Monday, June 22, 2009

Tale of Woe from One of Harcourt's Vendors

Freelance editor Katharine O'Moore-Klopf pointed me in the direction of this really depressing article from the New York Times. To sum it up, Inkwell Publishing Solutions did a lot of editorial work for Harcourt's textbooks. Now that Harcourt is in trouble, it's not paying its vendors. So Inkwell has gone belly-up, leaving approximately 50 freelancers scrambling for their very survival.

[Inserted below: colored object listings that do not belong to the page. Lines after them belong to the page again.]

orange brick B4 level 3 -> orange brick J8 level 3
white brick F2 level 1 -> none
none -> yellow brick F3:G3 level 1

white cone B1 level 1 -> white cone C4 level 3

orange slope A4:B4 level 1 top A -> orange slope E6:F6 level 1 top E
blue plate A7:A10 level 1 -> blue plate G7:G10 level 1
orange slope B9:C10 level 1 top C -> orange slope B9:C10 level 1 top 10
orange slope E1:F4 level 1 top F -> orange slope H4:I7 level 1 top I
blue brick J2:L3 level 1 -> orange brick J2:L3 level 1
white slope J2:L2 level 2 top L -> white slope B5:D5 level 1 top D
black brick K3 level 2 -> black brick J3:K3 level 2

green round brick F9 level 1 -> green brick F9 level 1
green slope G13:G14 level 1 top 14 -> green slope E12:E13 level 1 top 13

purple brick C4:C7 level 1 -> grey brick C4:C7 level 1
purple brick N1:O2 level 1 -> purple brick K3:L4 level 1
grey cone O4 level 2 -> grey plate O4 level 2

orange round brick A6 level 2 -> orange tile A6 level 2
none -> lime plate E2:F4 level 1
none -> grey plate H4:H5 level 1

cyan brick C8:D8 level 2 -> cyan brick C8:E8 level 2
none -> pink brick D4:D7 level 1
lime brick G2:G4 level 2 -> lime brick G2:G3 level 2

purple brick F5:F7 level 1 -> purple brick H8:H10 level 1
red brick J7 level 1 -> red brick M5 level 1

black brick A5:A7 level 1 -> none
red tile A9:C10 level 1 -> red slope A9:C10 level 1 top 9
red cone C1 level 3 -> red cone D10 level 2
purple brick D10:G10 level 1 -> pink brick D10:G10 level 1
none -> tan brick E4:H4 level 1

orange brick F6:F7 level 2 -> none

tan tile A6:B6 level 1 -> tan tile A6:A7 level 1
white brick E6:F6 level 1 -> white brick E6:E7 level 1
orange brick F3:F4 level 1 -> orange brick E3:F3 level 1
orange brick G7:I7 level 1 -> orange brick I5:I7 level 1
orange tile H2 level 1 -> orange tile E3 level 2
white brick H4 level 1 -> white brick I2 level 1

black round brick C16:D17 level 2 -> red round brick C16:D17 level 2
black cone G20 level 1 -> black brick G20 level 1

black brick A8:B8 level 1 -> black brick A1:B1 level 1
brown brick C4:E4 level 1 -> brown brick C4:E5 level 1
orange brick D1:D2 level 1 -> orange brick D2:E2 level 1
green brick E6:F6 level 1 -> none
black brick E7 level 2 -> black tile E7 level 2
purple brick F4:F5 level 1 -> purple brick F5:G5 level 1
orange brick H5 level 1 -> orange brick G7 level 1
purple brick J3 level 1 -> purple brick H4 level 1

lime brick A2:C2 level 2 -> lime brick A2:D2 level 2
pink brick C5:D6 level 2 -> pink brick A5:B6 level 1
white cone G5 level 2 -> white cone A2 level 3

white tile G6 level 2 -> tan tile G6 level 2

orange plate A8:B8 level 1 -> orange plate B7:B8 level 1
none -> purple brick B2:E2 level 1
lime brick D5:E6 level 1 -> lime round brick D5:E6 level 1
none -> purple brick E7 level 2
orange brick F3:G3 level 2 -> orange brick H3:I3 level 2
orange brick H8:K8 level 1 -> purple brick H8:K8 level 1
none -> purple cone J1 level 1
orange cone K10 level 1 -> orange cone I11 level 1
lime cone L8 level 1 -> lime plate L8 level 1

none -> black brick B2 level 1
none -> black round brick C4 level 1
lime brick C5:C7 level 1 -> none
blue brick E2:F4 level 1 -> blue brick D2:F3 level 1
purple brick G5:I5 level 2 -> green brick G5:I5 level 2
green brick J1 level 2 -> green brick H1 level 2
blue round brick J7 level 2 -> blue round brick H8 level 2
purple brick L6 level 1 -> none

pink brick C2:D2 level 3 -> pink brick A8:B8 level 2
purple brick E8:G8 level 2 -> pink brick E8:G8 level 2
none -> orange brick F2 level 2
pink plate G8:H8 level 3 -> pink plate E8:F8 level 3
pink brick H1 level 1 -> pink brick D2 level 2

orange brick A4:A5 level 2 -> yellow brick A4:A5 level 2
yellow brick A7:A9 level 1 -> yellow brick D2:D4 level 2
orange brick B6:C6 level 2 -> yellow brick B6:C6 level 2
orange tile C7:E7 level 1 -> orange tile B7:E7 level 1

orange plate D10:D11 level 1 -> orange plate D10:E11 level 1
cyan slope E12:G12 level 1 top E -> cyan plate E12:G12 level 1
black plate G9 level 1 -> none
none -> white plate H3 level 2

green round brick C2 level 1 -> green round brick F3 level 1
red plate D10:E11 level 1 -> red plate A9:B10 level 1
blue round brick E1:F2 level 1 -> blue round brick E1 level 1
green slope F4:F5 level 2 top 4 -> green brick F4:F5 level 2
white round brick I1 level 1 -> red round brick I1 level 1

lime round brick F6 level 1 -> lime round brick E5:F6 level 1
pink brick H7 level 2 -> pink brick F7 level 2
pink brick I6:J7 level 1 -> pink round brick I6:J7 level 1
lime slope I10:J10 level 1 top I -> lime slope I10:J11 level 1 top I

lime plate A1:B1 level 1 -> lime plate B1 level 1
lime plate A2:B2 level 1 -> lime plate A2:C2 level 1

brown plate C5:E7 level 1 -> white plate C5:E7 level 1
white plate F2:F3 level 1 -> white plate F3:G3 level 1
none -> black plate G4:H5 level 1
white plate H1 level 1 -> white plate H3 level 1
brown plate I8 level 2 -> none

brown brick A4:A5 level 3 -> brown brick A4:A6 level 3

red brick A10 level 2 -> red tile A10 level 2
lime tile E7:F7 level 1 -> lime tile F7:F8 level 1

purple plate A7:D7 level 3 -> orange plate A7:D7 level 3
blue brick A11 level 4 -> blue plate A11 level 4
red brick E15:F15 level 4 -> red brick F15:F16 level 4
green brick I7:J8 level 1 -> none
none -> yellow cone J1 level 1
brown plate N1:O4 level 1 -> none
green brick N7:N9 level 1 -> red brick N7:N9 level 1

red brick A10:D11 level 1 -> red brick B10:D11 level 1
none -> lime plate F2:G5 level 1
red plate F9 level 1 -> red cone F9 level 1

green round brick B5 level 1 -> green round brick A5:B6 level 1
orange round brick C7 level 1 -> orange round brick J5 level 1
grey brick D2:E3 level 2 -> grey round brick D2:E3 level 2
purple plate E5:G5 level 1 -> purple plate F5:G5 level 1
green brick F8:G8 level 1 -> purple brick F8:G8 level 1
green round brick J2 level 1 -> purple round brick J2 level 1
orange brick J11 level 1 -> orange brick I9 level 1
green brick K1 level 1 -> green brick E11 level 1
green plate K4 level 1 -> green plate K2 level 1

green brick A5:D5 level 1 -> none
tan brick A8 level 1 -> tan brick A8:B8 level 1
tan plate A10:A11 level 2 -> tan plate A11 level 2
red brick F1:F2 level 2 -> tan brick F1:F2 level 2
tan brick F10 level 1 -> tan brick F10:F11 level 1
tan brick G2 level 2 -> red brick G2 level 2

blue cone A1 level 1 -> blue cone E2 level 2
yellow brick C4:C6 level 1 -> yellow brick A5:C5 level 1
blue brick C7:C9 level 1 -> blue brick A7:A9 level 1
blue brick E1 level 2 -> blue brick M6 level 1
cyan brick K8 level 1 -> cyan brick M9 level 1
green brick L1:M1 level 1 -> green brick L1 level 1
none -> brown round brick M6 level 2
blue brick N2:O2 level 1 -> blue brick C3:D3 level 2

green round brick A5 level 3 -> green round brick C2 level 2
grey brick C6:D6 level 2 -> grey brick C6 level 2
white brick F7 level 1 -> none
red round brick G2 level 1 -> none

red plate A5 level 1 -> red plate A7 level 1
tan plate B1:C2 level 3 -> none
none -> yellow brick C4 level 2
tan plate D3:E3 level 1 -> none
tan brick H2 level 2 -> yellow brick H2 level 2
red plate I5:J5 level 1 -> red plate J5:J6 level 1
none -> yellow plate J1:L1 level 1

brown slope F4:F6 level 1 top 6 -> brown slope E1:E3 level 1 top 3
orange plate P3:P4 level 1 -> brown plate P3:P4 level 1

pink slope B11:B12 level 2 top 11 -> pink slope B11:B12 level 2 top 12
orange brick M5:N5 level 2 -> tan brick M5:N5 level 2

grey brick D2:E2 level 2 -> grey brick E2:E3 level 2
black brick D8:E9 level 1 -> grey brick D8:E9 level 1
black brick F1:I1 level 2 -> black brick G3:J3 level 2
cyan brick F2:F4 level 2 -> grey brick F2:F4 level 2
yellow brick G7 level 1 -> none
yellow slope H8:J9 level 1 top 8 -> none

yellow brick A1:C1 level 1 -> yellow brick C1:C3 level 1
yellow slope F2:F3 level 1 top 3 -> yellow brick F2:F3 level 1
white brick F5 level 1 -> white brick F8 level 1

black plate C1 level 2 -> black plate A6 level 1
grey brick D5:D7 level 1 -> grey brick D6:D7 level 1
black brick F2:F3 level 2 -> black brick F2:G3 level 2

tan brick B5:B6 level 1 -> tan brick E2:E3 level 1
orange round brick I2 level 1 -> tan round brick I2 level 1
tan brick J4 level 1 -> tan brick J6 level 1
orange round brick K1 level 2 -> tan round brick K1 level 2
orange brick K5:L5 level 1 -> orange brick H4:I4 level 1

Something similar happened here in Indy about six years ago. A packager declared bankruptcy and many freelancers got just a fraction of what they were owed. (Somehow I got lucky and got my money just in time.) The lesson we all learned is to never let a client owe you too much. If they owe you money and it's more than a month overdue, you might have to refuse future assignments until you are paid. You have to go with your gut, of course. You don't want to risk being seen as a troublemaker. But you also have to be able to minimize your losses in case the worst happens, as it did for the Inkwell people.

4 comments:

Katharine O'Moore-Klopf said...

Someone who commented on the blog post here claims to have access to a memo that was distributed to all Houghton Mifflin Harcourt employees after the Times story appeared, saying that HMH did pay Inkwell and is asking the Times to print a correction. This may not be the end of the story.

Lori Cates Hand said...

Interesting! Keep me posted if you see anything more about it. Internal financial mismanagement at the packager could be the culprit instead.

Katharine O'Moore-Klopf said...

The original June 19 column in the Times now has a postscript, added today, June 24:

"The About New York column on Sunday, about the closing of Inkwell Publishing Solutions, a book development company in Manhattan, reported that about 50 of its freelancers were still owed hundreds of thousands of dollars for their work on textbooks commissioned by the publisher Houghton Mifflin Harcourt. In an e-mail message to the freelancers, Inkwell's president blamed slow payments by Houghton, which did not respond to three requests for comment before the column was published. On Monday, a spokesman for Houghton said it had made the "vast majority" of its payments on time to Inkwell, with the final two checks it owed issued on May 8 and June 1. Inkwell ceased operations in mid-May."

Susan V. said...

I run a small development house in upstate NY. It has become increasingly difficult to collect payment from the "big three" in ed pub. Six month receivables have become the norm. Obstructed cash flow, coupled with the credit crunch, have made it a struggle to follow the same model we did years ago, which was to pay freelancers fairly and within two weeks of invoice.

Disregard for vendors, in addition to demanding basement rates for more services, have forced us to shift our business away from the large corporations and focus instead on content development for smaller, niche publishers. It's been a change that's worked out well for us.